As far as the type of movements to incorporate, it’s important to consider your goals and weaknesses. Bodybuilders need to focus on overall size and shape, which often zones in on the long head of the triceps, and a lot of brachialis work with movements like skull crushers and hammer curls. The long head of the triceps is a key muscle displayed during side poses and the building of the brachialis improves muscle thickness. Bigger triceps means a stronger bench press for powerlifters, and stronger biceps will naturally lead to strengthened forearms. Some examples include the Tate press and reverse-grip thick bar curls.
[Related: RPE Vs. Percentage-Based Training Explained]
The exact movements don’t matter as much as the ability to load them progressively. Even with lighter training and isolation exercises, progressive overload is essential to progress in the long term. Progressive training doesn’t necessarily mean using more weight: for example, you can use the same weight and crank out more reps, or you can cut down on your rest between sets from workout to workout.
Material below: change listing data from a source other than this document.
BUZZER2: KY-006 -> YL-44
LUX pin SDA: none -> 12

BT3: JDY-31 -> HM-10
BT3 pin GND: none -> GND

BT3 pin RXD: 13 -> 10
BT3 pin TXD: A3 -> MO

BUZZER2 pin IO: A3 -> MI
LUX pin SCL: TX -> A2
But for that to work, you’ll need to use exercises that you can train hard (so probably avoid dumbbell kickbacks) without causing any pain or overuse injuries.
Arm Exercises For Powerlifters
Below is a list of movement options to train the triceps and biceps and a sample workout to program into your training routine:
- Overhead dumbbell extensions
- Rolling dumbbell extensions
- Skull crushers
- Reverse-grip cable pushdowns
- Tate presses
- Cross-body hammer curls
- Barbell curls
- Reverse-grip thick bar curls
- Spider curls (barbell or dumbbell)
- Machine curls
[Related: How to Incorporate Bands and Chains Into Your Weight Training]
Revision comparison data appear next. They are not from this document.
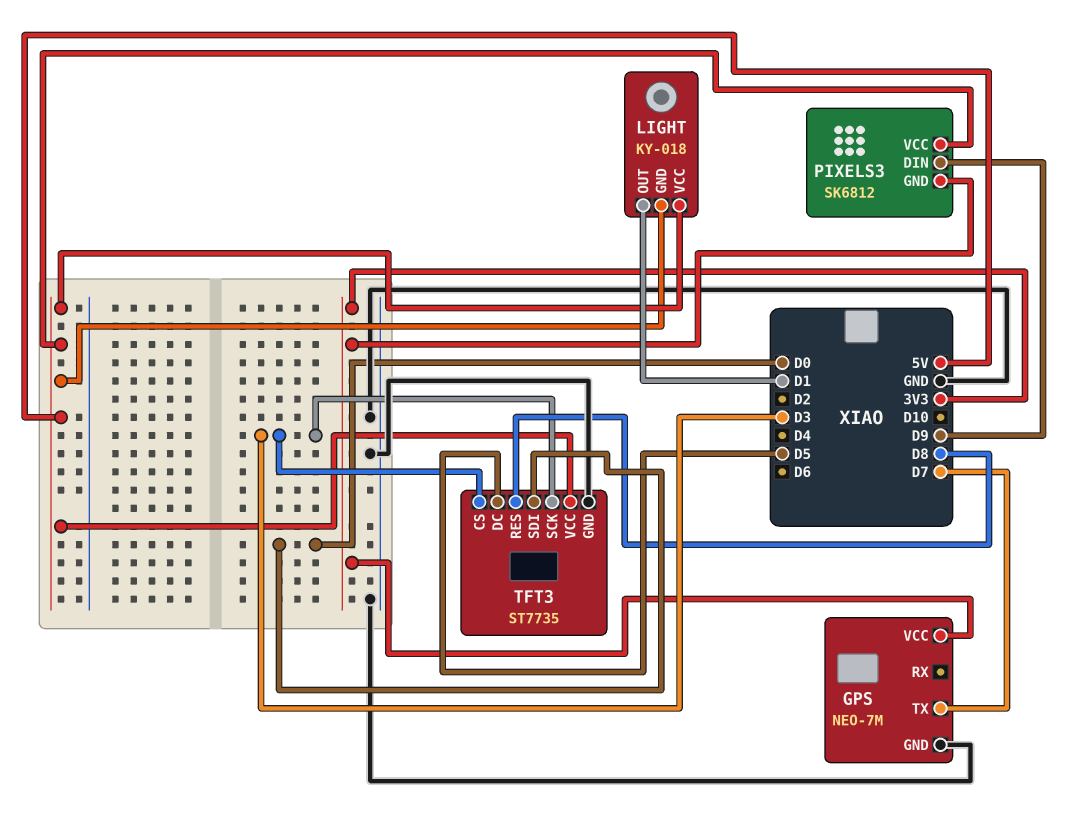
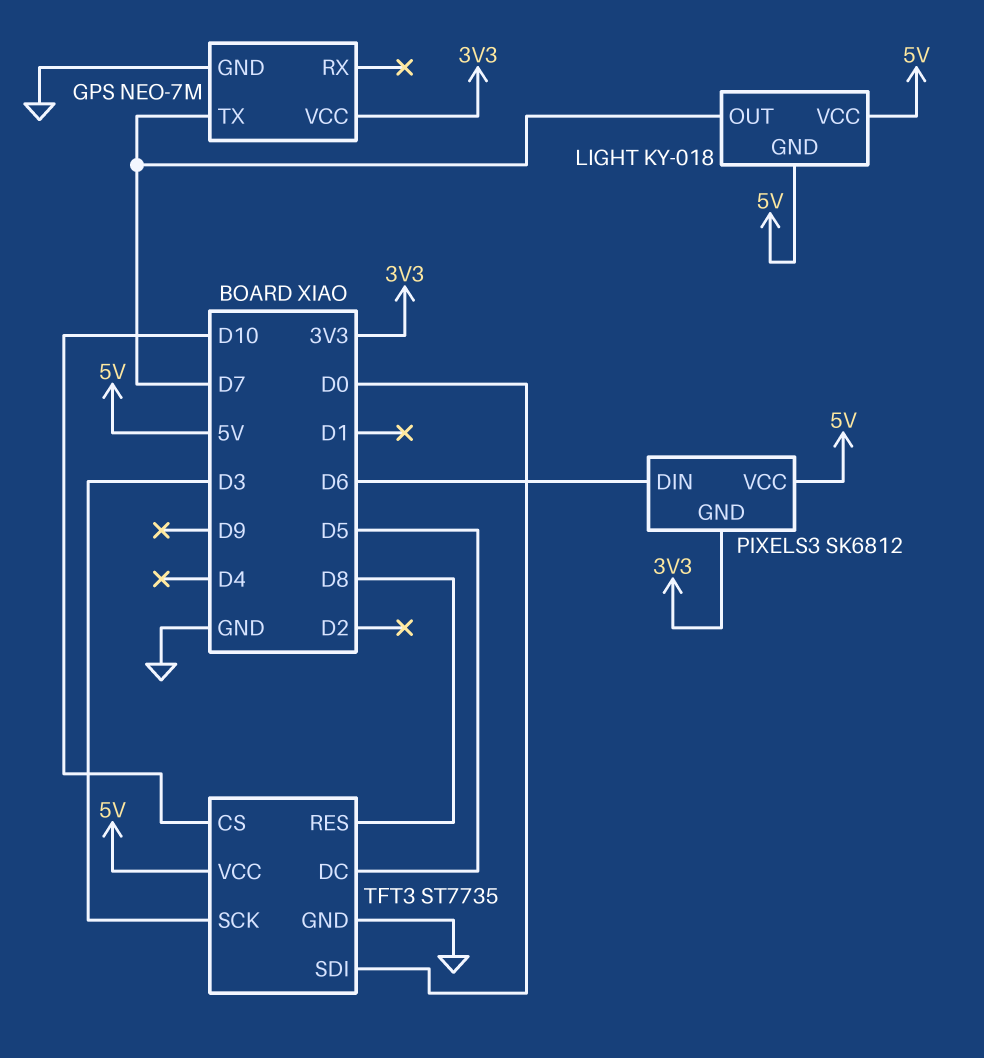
LIGHT pin OUT: D1 -> D7
PIXELS3 pin DIN: D9 -> D6
TFT3 pin CS: D3 -> D10

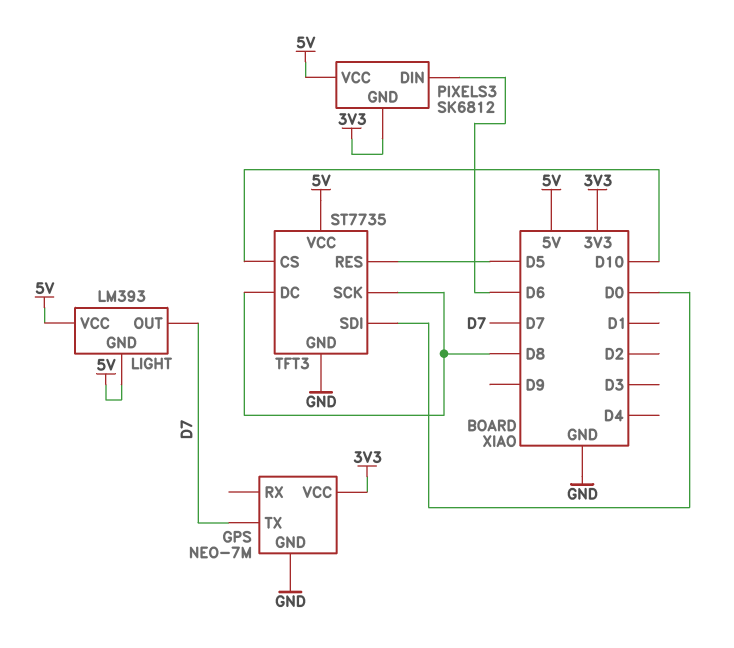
LIGHT: KY-018 -> LM393
TFT3 pin DC: D5 -> D8
TFT3 pin RES: D8 -> D5
TFT3 pin SCK: D3 -> D8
Sample Arm-Training Workout for Powerlifters
This routine can be used by almost anyone, but be careful not to change up your routine too much all at once. It can be very tempting to add more, more, and more, but too much can be detrimental when it comes to arm training.
Day One — After Heavy Bench
- Reverse-Grip Band Pushdown — 20 reps
- Focus on only the bottom end of the range of motion
- Keep your elbows turned out
- Don’t go to failure — treat it more as a warmup or pre-exhaust
- Triset with…
- Hammer Curl — 10-12 reps
- Triset with…
- Rolling Dumbbell Extension — 10-12 reps
Rest three minutes. Repeat for four total supersets.
Day Two — After Light Bench
- Reverse-Grip Band Curl — 20 reps
- Use as a warmup or pre-exhaust
- Superset with…
- Thick-Handle Concentration Curl — 10-12 reps
Rest two minutes. Repeat this for two total supersets. Then do:
- Tate Press — 12-15 reps, three sets
- Rest two minutes between sets
- Overhead Cable Extension — Three sets with rep scheme 20, 15, 12
- Rest one minute between sets
Build Those Arms
That routine will not only add some decent size to your upper arms, but it will protect your elbows so you can continue to train hard and earn those gains. Make these additions to your training regimen slowly and the dividends earned in your increased bench press will be plentiful.
- Fernando Noronha de Almeida, et al. Acute Effects of the New Method Sarcoplasma Stimulating Training Versus Traditional Resistance Training on Total Training Volume, Lactate and Muscle Thickness. 2019. Frontiers in Physiology. doi: 10.3389/fphys.2019.00579.